Strawberry, who was also a Rookie of the Year in the NL, was an All-Star from 1984 through 1991, won two Silver Slugger awards and finished in the top 10 in NL MVP voting four times.
During that eight-year stretch, “Straw” averaged 141 games, with 131 hits, 24 doubles, 32 home runs, 95 runs batted in and 23 stolen bases good for a 145 OPS+. He also narrowly missed a 40/40 season in 1987 when he homered 39 times and swiped 36 bases.
Drug abuse issues and injuries prevented Strawberry having what looked to be a Hall of Fame career as he played in 64 games or more only once in the last eight seasons of his career.
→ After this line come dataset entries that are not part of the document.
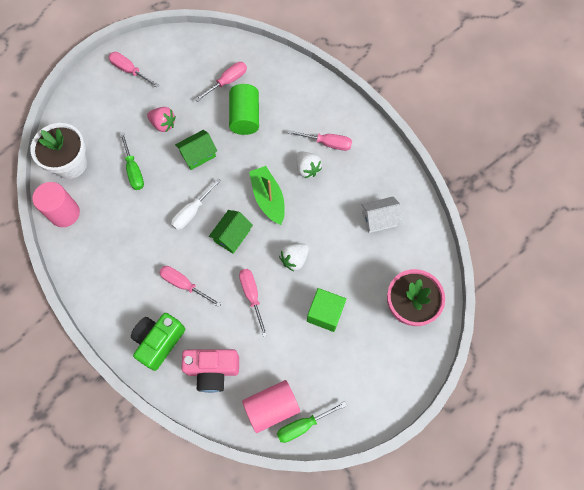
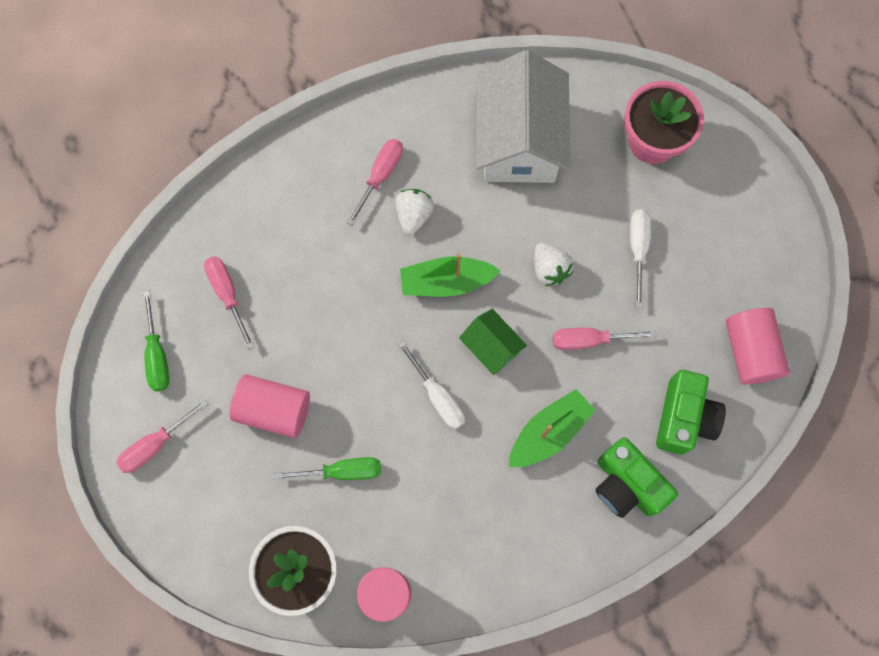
camera: 75 degrees left, 5 degrees up
(163, 124) = (274, 410): pink strawberry -> pink cylinder
(183, 284) = (549, 432): pink screwdriver -> green boat
(198, 154) = (344, 367): green house -> none
(213, 370) = (684, 418): pink camera -> green camera
(245, 117) = (299, 283): green cylinder -> none
(302, 425) = (781, 317): green screwdriver -> green screwdriver (157, 356)
(307, 169) = (414, 215): white strawberry -> white strawberry turned 60 degrees counterclockwise
(325, 313) = (637, 249): green cube -> white screwdriver
(379, 219) = (519, 140): white house -> white house, size x2.09

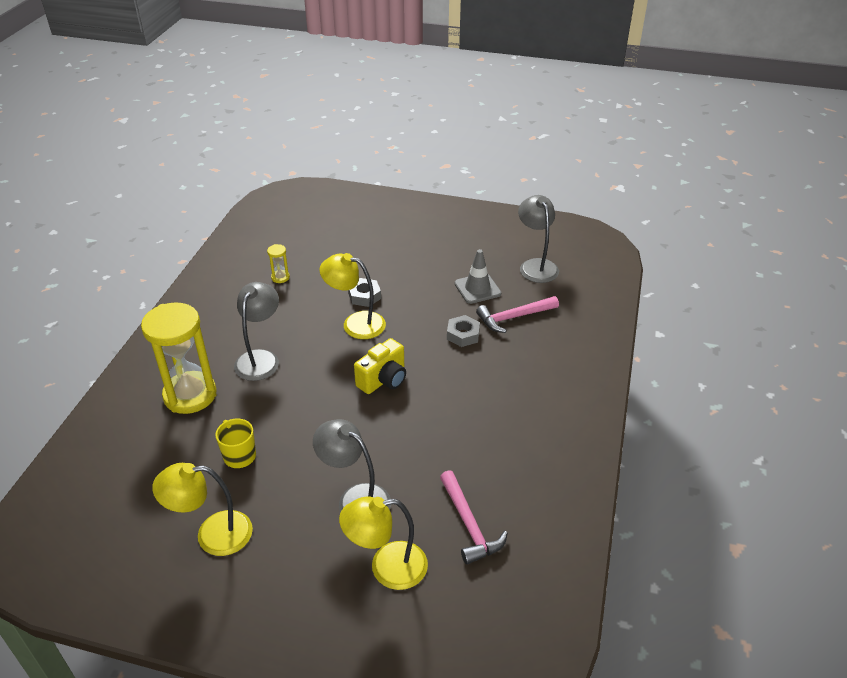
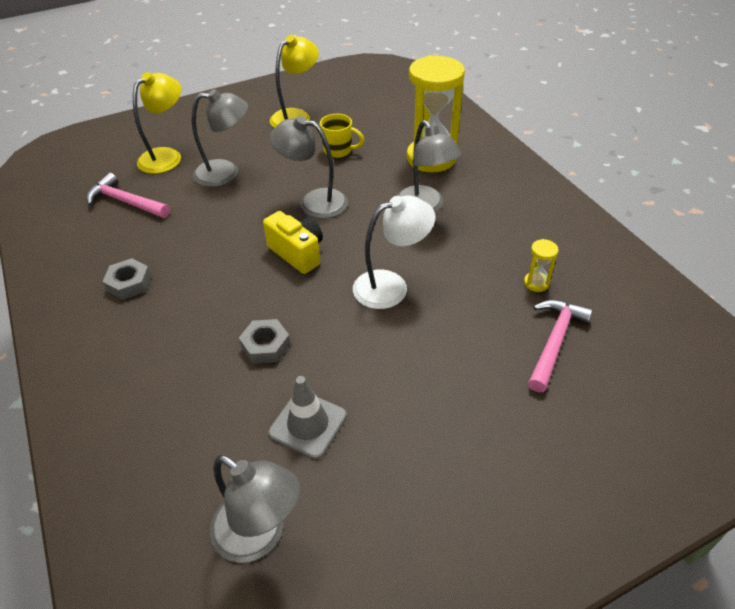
camera: 140 degrees right, 5 degrees up
(324, 415) = (313, 202): none -> grey lamp
(355, 323) = (391, 286): yellow lamp -> white lamp
(364, 296) = (424, 321): grey nut -> grey nut (129, 283)
(383, 380) = (298, 253): yellow camera -> yellow camera turned 135 degrees clockwise
(514, 317) = (223, 410): pink hammer -> pink hammer (554, 342)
Canseco, an AL Rookie of the Year winner, also had what seemed to be a Hall of Fame trajectory early in his career as he was an All-Star five times, won three Silver Slugger awards, and won the 1988 AL MVP award.
In his peak stretch from 1986 through 1992, Canseco averaged 135 games, with 85 runs, 135 hits, 24 doubles, 33 home runs and 18 stolen bases good for a 140 OPS+. That doesn’t tell the whole story as Canseco became the first player to have a 40/40 season in 1988 when he stole 40 bases and hit 42 home runs.
Canseco’s career floundered after his peak, although he still productive, he only played in more than 113 games twice with one of those seasons being 151 games for Toronto in 1998.
There are plenty of other names that could be brought up in discussions with Acuña, Jr.’s success – including that of Braves legend and should-be Hall of Famer Dale Murphy.
Murphy joined the 30/30 club in 1983 – the second of his back-to-back NL MVP seasons – although the 30 steals he had that season was his career high.
During his eight-year peak from 1980 through 1987, Murphy averaged 153 games, 100 runs, 161 hits, 26 doubles, 33 home runs, 96 runs batted in and 16 stolen bases with a 140 OPS+. Those numbers include the strike-shortened 1981 season in which he played in only 104 games.
Despite the accolades of those legends, Acuña, Jr. is on his way to besting them. With more than 50 games to play this season, this may be the season of his career that generations of baseball fans talk about for decades to come.
As Immaculate Grid has highlighted, one of the best things about baseball is the fantastic seasons from players of prior generations that have been overlooked or forgotten through the passage of time.
Like the exploits of the Braves old National League West rival Eric Davis, Acuña, Jr.’s outstanding year has made it fun to remember and bring to light how sensational some of these names from the past were.
That is yet another reason to appreciate the brilliance of Ronald Acuña, Jr. this season.